Не знаю, что видите и слышите вы, представляя четыре года войны. А я вижу и слышу взрывы, бомбежки, песню «Вставай, страна огромная!», защитников Брестской крепости, узников концлагерей, женщину, которая столько лет ждала…

Рассказывает Юрий Сосункевич.


Вижу блокадный Ленинград, бьющийся в тесной печурке огонь, тянущую по стылой земле волокушу с раненым бойцом медсестру. Атаки яростные те и мальчишку у станка. Это выточенный им и такими же, как он снаряд бил врага под Сталинградом и Москвой, в десятках, сотнях, тысячах охваченных войной городов, поселков, деревень, станций, уничтожал «Тигры» на Курской дуге. Я вижу и слышу войну. Великую. Отечественную…

Вижу солдата. Зовут его Пётр Матвеевич Батюшкин. И вспоминаю его слова:

«Из ребят наших, тарских, я один остался, кто двадцать третьего года рождения. Как сам выжил – не знаю. Это не в человеческих силах понять. На фронт призвался в самом начале сорок второго. Ранения были – все только в ноги. Немец хотел нас, разведчиков, живыми брать, вот низом и стреляли. Мне восемнадцать было, а казался взрослым мужиком. На лыжах здорово бегал, в футбол играл, гирькой баловался. Когда привезли эшелоном на Северо-Западный фронт, первым пополнение осматривал командир разведки. На меня, на других ребят из Сибири сразу обратил внимание: вся полковая разведка из сибиряков состояла. Потому как сила в руках была, выносливость в теле, хитринка, без которой разведчик – не разведчик. Не хвалюсь, кой в том резон: лично доставил в штаб дивизии одиннадцать «языков».

За первую вылазку дали мне орден Красной Звезды и назначили командиром группы захвата. Два километра тащил немца на себе. Ждали именно его, из штабного блиндажа вышедшего к часовым покурить. Тех «сняли», а этого я и поволок. Ценным оказался: расположения войск, укрепления сообщил. По-русски понимал, но плохо. Услыхал мою фамилию, когда его в наш штаб сдавал и высказался в том смысле, что русские победят обязательно, раз у них батюшки воюют, ну, священники то есть.

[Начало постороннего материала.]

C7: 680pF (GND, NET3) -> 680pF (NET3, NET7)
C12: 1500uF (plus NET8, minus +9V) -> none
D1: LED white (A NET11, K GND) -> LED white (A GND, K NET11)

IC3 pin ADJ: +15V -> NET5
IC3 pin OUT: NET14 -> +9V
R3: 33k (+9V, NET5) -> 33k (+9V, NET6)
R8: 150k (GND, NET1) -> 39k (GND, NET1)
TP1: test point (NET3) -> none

Ранило меня на втором выходе за «языком». Уже назад шли, когда немцы открыли огонь. Гранатами закидывали, ну и зацепило осколком бедро. Больно, а я радуюсь: немец, притороченный к спине, жив. Сваливаюсь в воронку с ледяной водой. Пленного положил на склон, чтоб не застудить, а сам под воду ушел. Наши подоспели – вода красная вся от крови. От холода рана подморозилась, болеть перестала. Ответный огонь открыли. Под шумок вытащили меня и немца.

Воевать пришлось сплошь в болотистой местности, поэтому эвакуация раненых сложно проходила, трудно. На волокушах тащили. Нам, сибирякам, и то студёно было, а санитарам, девчоночкам, страшно тяжело.

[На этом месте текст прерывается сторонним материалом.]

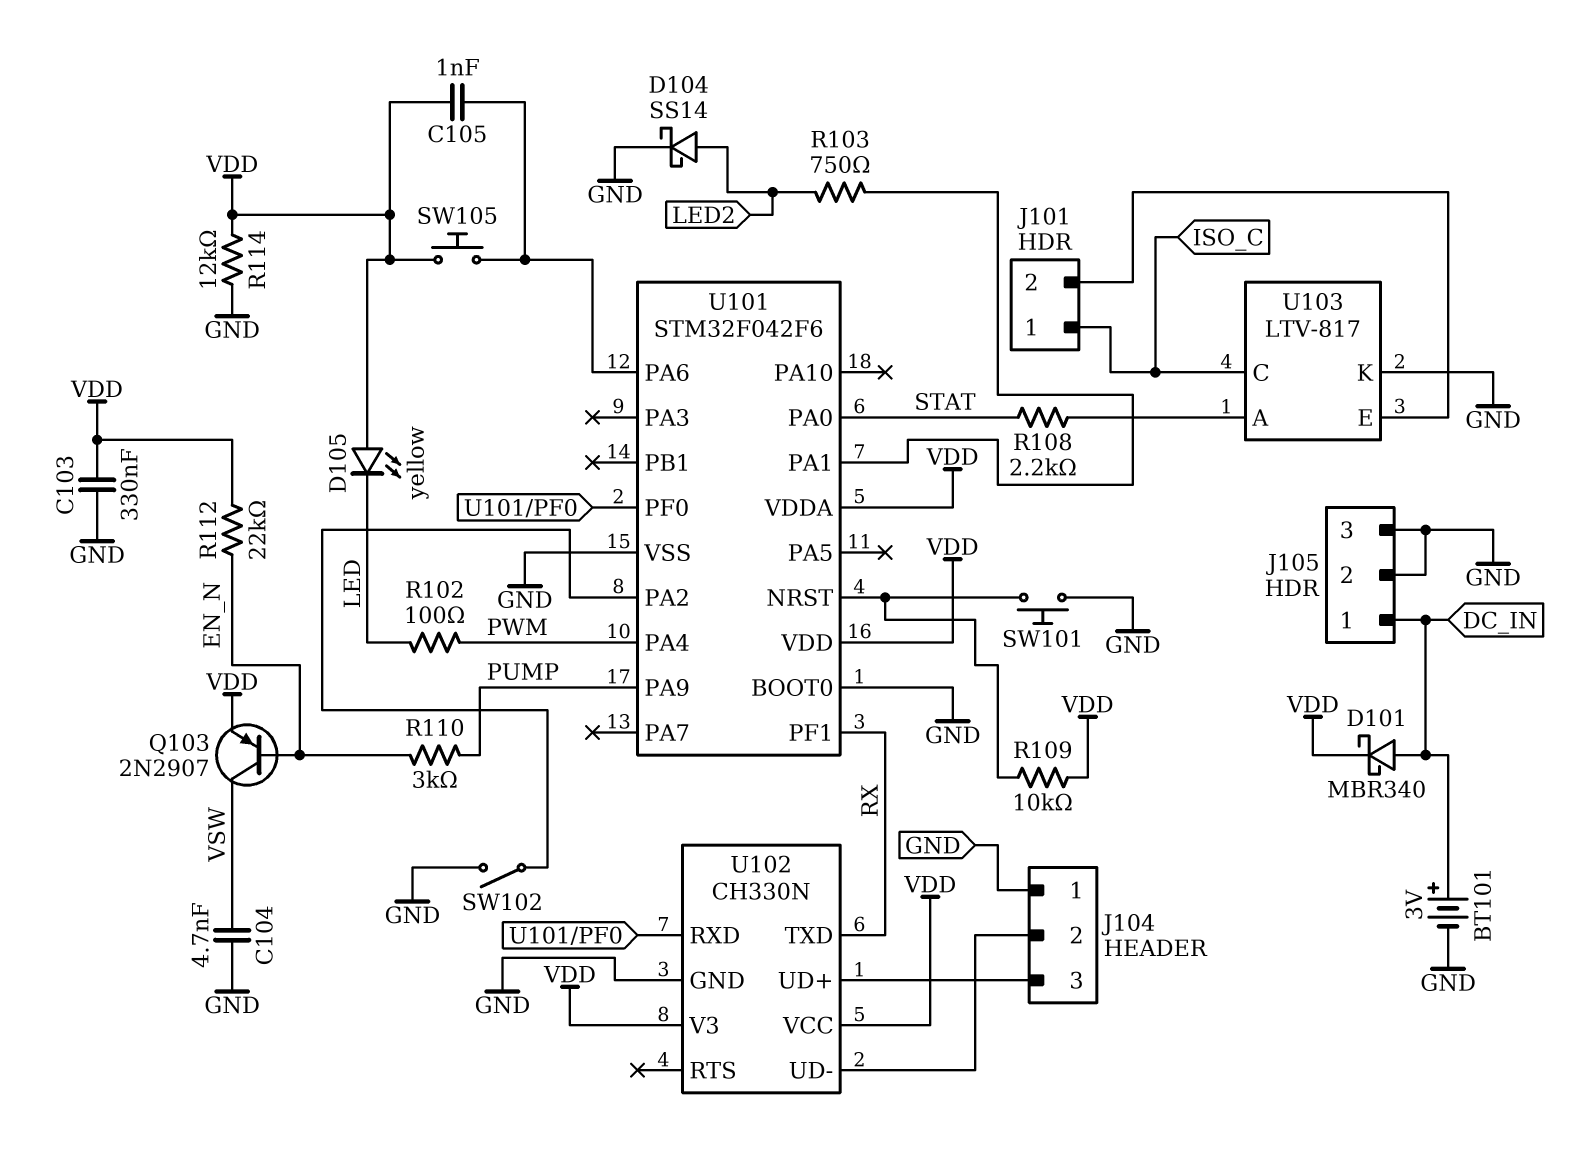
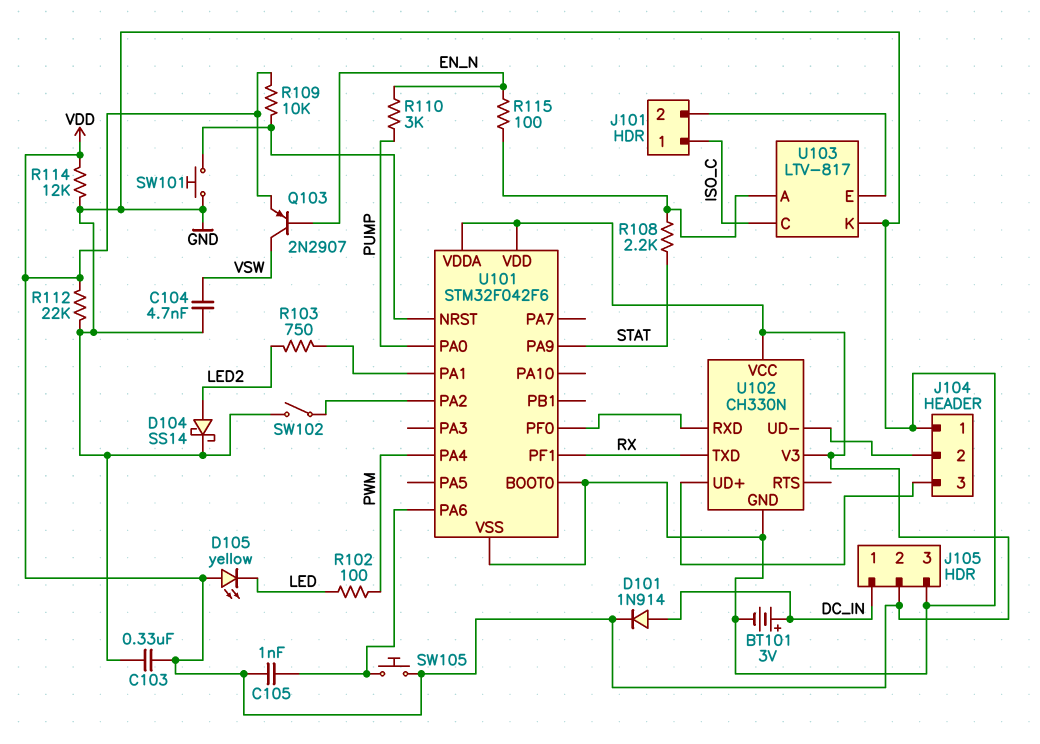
D101: schottky MBR340 (A DC_IN, K VDD) -> diode 1N914 (A DC_IN, K VDD)
J105 pin 2: GND -> VDD
R112: 22k (EN_N, VDD) -> 22k (GND, VDD)
R115: none -> 100 (EN_N, U103/A)
U101 pin PA0: STAT -> PUMP
U101 pin PA9: PUMP -> STAT

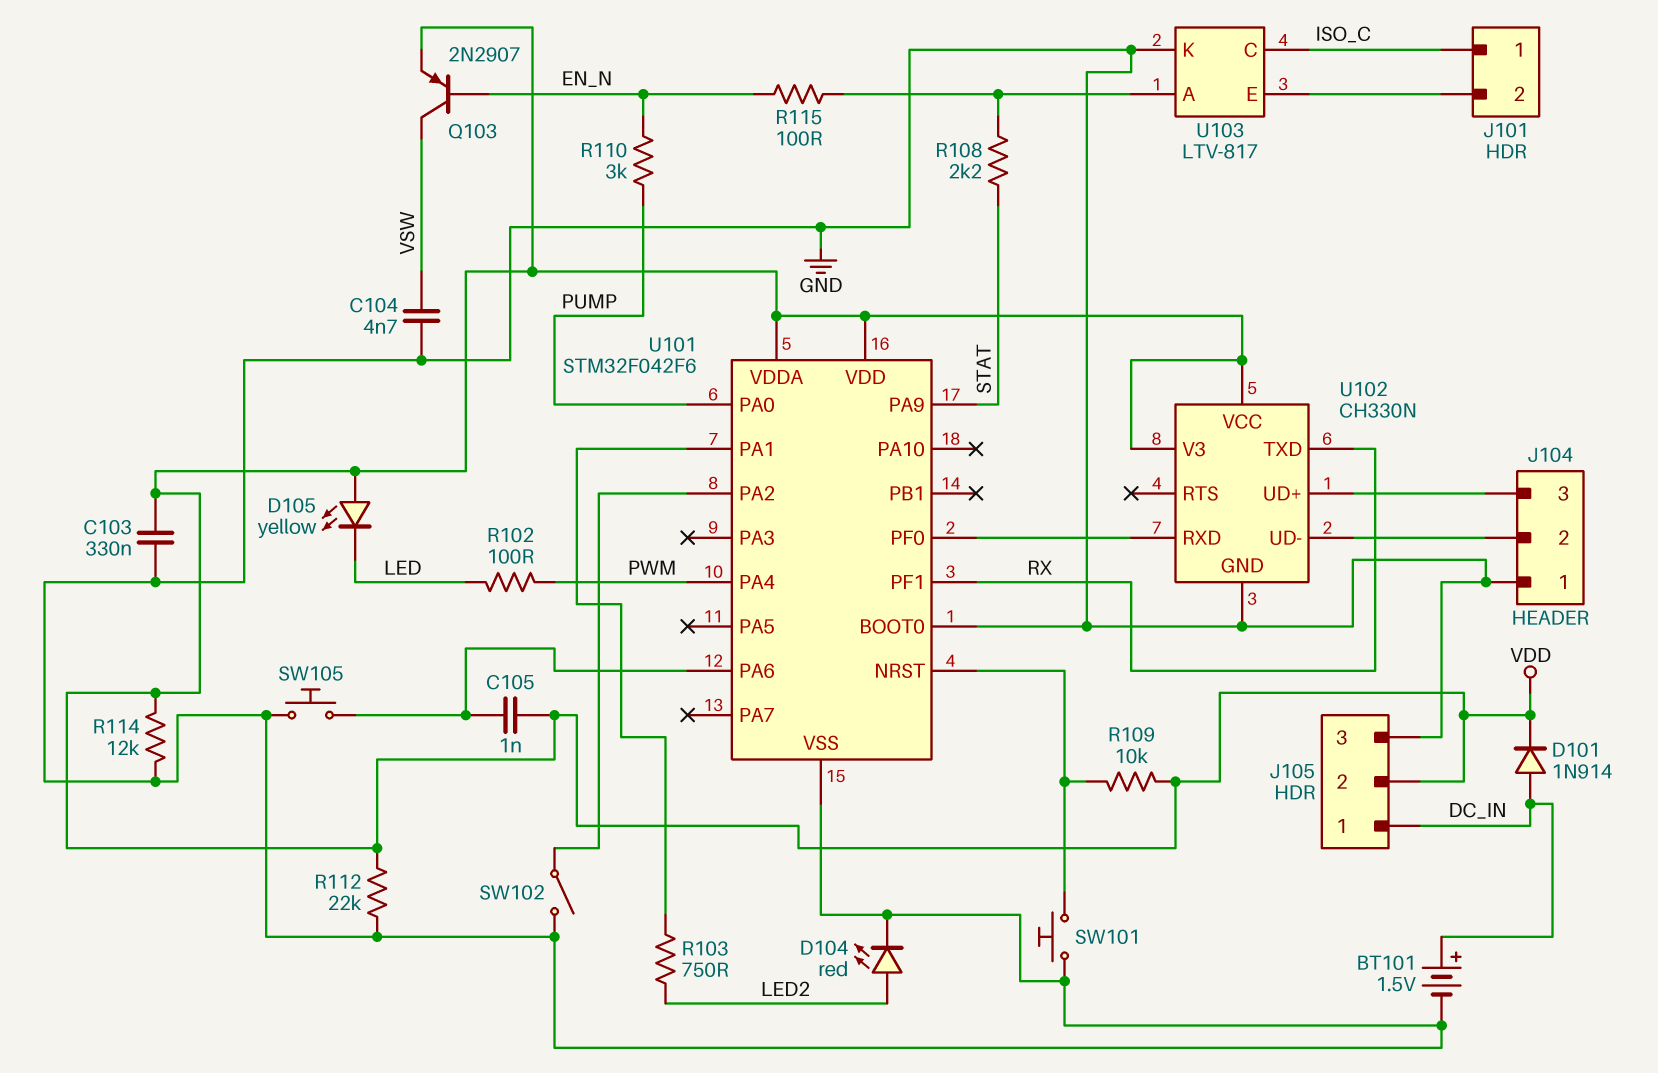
BT101: 3V (plus DC_IN, minus GND) -> 1.5V (plus DC_IN, minus GND)
D104: schottky SS14 (A LED2, K GND) -> LED red (A LED2, K GND)
SW105: button (U101/PA6, VDD) -> button (GND, U101/PA6)

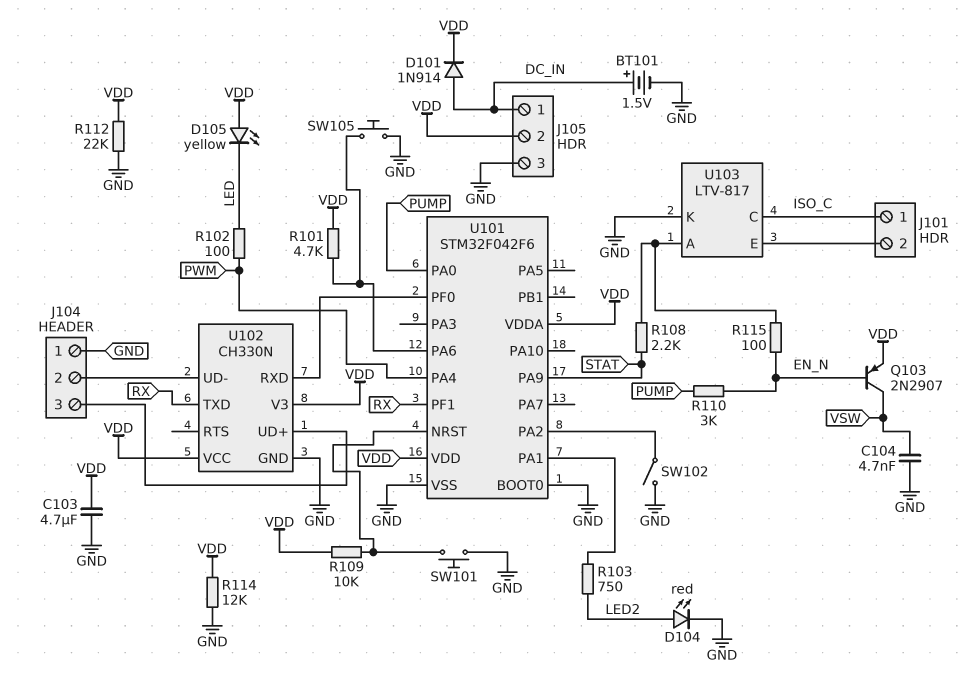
C103: 330nF (GND, VDD) -> 4.7uF (GND, VDD)
C105: 1nF (U101/PA6, VDD) -> none
R101: none -> 4.7k (U101/PA6, VDD)

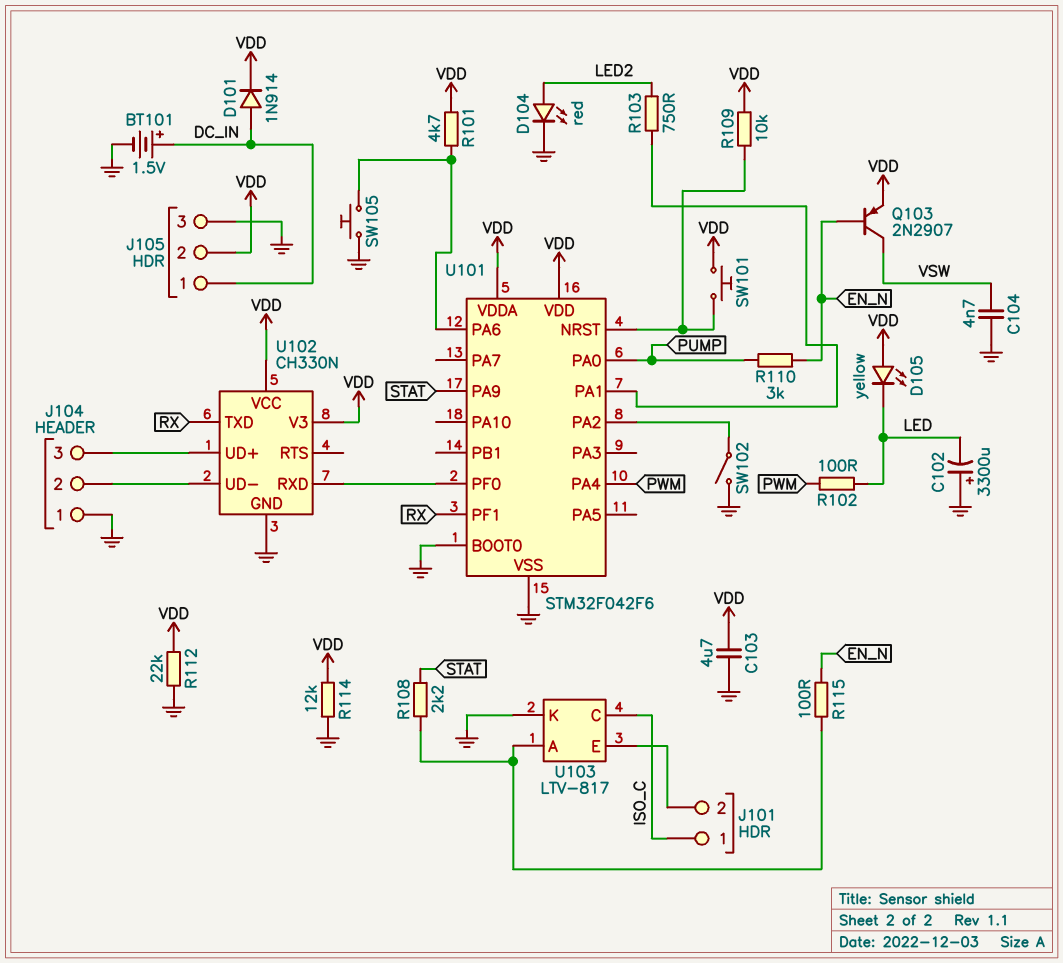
C102: none -> 3300uF (plus GND, minus LED)
SW101: button (GND, U101/NRST) -> button (U101/NRST, VDD)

После выздоровления послали на курсы младших лейтенантов в Вышний Волочек – только тогда про такой город и узнал. Прошло пять месяцев – снова на Северо-Западный, офицером уже. Разведка теперь – артиллерийская. На ту пору сорок третий год уже был. Под Старой Руссой оборону прорвали, война в другую сторону покатилась. Еще четыре вылазки в тыл противника сделали. Каждый раз несколько дней у них там кружили, выведывали про скопления войск, танков, пушек. Тщательно наносили всё на карты, каждый на свою, чтоб хоть одна да целая осталась, если что. Бывало, по сотне километров нахаживали вокруг да около, трудно же подступиться. Наши сведения потом не одну жизнь солдатскую спасли: били не наобум, а точно по огневым точкам, по скоплениям войск немецких.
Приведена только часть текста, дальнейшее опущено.